Three: In Maharashtra there is an endless debate over Modi-Shah's decision to break the alliance with the Shiv Sena.
Amit Shah's press conference after the results on Sunday showed clearly that the BJP and the Nationalist Congress Party have done their homework and the BJP is all set to form the government.
As the single largest party the BJP will be invited by the governor to form the government in Maharashtra. There should be no doubt that the BJP will accept the invitation and declare its chief minister soon.
When political parties win power in a state like Maharashtra, the NCP's corrupt image or all what Modi said against NCP leaders Sharad Pawar and Ajit Pawar won't count. It will be realpolitik and only realpolitik.
Already, Sharad Pawar has moved fast. Amit Shah's stubborn repetition, at the press conference, that the NCP wants to support the BJP 'only from outside' and it is not a BJP-NCP alliance suggests that the issue of corruption and sensitivity about such issues will not be taken into account by the BJP.
For the BJP it seems there is no ethical issue obstructing the way of a political decision to form the government with the NCP's outside support.
Four: The BJP won only 46 seats in Maharashtra in the last election. It is 122 this election. This huge rise was impossible if the BJP had accepted the Sena's offer of 119 seats. There is little doubt that Modi-Shah were correct in breaking the alliance.
By doing so they have ended the Shiv Sena's 'big brother' status, resetting the terms. Modi-Shah have rejuvenated the BJP in the state. The BJP had a 14 per cent vote share in 2009. With Modi's whirlwind political campaign the party has a 27.8 per cent vote share.
Five: Uddhav Thackeray lost anti-incumbency votes in many constituencies to the BJP, but he has won the future.
He has proved that in the fierce competition with his cousin Raj Thackeray, he is the real inheritor of his legendary father's legacy.

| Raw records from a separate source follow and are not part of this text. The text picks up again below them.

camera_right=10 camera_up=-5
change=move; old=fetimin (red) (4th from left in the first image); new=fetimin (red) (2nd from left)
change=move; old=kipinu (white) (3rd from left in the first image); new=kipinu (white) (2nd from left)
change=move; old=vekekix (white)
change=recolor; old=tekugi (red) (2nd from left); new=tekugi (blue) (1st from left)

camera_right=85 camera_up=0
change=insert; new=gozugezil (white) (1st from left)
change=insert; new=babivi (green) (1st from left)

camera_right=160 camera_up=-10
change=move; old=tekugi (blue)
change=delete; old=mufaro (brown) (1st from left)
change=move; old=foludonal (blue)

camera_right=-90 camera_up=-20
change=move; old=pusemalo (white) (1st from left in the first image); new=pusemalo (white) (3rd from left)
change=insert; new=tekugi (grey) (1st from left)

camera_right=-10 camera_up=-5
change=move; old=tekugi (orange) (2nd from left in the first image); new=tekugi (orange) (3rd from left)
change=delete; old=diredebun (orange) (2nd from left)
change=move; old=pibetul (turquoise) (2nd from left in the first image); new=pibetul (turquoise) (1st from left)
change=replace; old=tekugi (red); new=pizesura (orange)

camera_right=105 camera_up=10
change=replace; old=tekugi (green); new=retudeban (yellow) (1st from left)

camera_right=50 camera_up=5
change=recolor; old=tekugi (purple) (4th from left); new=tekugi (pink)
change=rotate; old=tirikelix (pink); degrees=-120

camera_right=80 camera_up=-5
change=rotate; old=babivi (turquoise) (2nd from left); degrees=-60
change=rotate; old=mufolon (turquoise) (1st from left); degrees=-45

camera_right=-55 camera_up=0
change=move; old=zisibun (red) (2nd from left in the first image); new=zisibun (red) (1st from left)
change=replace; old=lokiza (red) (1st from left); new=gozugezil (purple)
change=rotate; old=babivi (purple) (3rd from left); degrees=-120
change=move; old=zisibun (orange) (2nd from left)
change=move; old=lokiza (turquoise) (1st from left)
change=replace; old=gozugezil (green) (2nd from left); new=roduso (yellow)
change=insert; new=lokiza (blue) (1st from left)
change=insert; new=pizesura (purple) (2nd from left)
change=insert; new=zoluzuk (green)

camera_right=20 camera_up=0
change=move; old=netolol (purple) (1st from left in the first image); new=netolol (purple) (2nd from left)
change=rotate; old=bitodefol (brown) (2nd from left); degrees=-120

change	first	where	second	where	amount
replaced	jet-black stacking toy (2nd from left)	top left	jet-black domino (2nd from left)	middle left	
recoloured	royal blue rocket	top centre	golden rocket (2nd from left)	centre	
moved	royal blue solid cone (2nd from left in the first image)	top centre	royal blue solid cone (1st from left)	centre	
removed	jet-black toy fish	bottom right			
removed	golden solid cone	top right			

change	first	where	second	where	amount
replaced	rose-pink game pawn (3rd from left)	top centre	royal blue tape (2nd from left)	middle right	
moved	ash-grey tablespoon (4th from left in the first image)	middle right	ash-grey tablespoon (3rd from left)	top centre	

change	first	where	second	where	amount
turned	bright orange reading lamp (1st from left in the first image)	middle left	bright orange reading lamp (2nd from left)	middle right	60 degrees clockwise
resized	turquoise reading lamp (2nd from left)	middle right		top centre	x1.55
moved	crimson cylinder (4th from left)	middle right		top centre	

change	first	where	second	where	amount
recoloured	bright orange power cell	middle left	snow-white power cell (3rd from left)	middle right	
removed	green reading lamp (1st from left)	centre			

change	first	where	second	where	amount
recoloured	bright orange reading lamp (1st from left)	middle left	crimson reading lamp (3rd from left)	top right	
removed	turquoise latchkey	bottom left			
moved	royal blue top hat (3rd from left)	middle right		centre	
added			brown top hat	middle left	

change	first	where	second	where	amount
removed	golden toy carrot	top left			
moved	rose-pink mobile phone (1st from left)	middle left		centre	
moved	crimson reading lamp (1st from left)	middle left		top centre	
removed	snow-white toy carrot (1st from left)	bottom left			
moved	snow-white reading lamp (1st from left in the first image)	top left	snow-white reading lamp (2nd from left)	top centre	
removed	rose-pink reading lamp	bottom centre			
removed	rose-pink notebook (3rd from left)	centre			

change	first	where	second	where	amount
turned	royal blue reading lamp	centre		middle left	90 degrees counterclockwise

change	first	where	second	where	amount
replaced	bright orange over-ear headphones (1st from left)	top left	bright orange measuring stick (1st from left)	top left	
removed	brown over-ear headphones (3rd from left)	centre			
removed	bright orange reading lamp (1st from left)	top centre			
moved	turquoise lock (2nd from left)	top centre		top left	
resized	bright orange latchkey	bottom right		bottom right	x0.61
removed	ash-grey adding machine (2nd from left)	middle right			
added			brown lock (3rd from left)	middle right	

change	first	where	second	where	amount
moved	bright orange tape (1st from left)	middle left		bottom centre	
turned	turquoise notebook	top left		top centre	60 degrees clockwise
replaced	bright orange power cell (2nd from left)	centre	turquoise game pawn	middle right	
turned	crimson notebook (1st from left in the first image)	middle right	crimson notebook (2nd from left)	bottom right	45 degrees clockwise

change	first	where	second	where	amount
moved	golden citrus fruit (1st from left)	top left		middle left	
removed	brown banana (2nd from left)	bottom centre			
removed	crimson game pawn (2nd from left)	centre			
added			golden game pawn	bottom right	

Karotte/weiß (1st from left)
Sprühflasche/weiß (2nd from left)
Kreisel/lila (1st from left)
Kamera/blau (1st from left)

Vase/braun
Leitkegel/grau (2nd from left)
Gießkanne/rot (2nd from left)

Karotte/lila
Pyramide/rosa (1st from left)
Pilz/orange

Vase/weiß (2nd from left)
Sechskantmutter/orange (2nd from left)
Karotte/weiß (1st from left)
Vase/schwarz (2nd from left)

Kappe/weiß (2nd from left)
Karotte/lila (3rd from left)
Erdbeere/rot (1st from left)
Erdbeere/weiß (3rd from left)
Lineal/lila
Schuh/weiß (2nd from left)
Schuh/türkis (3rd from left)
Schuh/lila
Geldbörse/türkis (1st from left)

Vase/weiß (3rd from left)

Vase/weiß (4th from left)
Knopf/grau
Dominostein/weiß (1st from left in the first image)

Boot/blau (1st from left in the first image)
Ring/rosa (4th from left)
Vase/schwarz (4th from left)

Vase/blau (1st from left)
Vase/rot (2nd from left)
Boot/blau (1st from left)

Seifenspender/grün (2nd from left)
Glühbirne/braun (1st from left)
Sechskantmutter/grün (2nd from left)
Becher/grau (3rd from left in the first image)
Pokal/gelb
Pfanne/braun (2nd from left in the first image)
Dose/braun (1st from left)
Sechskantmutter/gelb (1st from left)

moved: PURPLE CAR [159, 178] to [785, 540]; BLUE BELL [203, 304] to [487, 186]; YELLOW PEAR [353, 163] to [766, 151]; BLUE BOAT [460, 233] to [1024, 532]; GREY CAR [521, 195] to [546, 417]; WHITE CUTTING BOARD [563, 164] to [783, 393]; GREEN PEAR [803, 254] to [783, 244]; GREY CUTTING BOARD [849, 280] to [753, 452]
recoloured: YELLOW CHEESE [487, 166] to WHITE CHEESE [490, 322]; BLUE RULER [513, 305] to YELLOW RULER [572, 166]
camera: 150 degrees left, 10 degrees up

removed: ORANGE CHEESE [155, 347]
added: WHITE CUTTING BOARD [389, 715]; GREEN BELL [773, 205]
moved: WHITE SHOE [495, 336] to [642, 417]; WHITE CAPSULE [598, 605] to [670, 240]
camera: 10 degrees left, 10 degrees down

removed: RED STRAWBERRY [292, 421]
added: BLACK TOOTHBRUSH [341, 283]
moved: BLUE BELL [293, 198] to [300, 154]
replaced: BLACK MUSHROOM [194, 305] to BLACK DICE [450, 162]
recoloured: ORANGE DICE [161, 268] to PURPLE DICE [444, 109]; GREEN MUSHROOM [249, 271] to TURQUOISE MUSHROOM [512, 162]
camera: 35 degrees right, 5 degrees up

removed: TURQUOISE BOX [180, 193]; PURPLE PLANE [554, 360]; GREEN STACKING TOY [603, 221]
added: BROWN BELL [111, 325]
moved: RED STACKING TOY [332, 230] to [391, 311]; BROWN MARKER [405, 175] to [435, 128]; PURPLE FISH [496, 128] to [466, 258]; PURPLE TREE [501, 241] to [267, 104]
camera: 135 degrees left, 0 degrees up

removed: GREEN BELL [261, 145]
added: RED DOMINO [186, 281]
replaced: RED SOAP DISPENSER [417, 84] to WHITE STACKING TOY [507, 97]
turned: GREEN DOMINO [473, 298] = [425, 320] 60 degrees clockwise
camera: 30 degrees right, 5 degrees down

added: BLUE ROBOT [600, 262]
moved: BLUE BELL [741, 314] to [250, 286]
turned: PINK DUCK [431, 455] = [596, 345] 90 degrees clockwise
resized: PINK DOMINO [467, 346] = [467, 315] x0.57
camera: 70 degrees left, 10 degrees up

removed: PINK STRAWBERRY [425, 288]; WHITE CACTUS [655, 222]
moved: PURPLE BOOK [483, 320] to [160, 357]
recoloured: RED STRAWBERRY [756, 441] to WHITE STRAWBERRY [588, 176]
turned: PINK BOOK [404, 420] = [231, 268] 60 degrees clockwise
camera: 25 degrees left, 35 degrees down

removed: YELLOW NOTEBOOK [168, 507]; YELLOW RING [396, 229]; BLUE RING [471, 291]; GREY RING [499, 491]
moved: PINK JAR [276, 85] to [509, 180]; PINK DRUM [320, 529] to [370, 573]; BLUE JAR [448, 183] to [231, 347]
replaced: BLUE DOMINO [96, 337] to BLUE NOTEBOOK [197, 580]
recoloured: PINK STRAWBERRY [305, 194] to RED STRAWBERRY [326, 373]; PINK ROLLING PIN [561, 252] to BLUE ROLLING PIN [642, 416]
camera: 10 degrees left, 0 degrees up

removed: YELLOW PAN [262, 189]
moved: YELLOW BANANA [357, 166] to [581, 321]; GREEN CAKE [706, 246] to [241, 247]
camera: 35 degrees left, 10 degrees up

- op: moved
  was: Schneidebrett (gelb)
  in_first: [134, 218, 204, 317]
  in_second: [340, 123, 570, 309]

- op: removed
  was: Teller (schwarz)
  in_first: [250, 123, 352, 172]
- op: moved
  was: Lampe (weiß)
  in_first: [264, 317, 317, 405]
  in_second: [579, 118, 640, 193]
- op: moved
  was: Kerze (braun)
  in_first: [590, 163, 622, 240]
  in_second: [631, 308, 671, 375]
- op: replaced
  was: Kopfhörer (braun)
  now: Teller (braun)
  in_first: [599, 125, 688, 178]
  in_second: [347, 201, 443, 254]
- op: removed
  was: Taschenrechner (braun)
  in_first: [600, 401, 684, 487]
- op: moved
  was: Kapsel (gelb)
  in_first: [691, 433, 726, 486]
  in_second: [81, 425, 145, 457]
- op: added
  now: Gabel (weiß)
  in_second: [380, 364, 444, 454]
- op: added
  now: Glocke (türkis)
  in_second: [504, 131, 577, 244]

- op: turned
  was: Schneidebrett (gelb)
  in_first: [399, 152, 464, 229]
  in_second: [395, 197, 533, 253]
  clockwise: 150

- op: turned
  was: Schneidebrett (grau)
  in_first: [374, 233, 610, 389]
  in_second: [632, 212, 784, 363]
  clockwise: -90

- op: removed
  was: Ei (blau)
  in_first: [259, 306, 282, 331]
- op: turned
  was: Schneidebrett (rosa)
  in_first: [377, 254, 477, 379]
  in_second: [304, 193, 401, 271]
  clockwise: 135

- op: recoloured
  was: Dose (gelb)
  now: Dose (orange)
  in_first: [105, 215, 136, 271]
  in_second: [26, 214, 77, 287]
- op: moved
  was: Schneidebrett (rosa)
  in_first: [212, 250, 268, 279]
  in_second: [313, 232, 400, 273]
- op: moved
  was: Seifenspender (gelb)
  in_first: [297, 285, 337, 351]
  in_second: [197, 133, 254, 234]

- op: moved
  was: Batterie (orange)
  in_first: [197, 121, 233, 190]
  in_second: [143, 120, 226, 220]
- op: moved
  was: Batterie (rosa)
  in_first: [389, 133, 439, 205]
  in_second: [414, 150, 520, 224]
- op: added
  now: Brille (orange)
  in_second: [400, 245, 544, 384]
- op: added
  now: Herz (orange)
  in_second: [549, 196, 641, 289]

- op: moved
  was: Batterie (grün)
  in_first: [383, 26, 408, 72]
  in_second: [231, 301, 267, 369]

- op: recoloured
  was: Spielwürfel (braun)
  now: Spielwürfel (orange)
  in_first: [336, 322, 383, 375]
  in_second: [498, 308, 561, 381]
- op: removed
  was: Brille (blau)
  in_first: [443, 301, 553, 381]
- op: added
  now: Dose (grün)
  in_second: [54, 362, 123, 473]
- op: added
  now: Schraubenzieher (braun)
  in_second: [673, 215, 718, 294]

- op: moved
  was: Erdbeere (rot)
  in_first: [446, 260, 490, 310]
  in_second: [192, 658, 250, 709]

Raj's perceived edge over Uddhav in leadership qualities have been put to rest now. The Shiv Sena survived its test in the post-Bal Thackeray era and Uddhav has shown his mettle by winning 61 seats.
Six: This is not just another defeat for the Congress. In Maharashtra and Haryana, voters have not even preferred the party as Leader of the Opposition. If one reads carefully the names of all the Congress candidates who won the election in Maharashtra it suggests that it is not the party, but the candidates' local image and her/his power base that helped them win.
In the BJP's case it is the reverse scenario. In Uttar Pradesh, during the Lok Sabha election, and now in Haryana and Maharashtra, it is the BJP's upward swing that helped unknown, weak and, in some cases, even undeserving candidates to win.
Seven: In Haryana and Maharashtra the geographical divide of political opinions is very clear. In Haryana, the BJP sweep was in north and south Haryana. The Indian National Lok Dal was dominant in central and eastern Haryana.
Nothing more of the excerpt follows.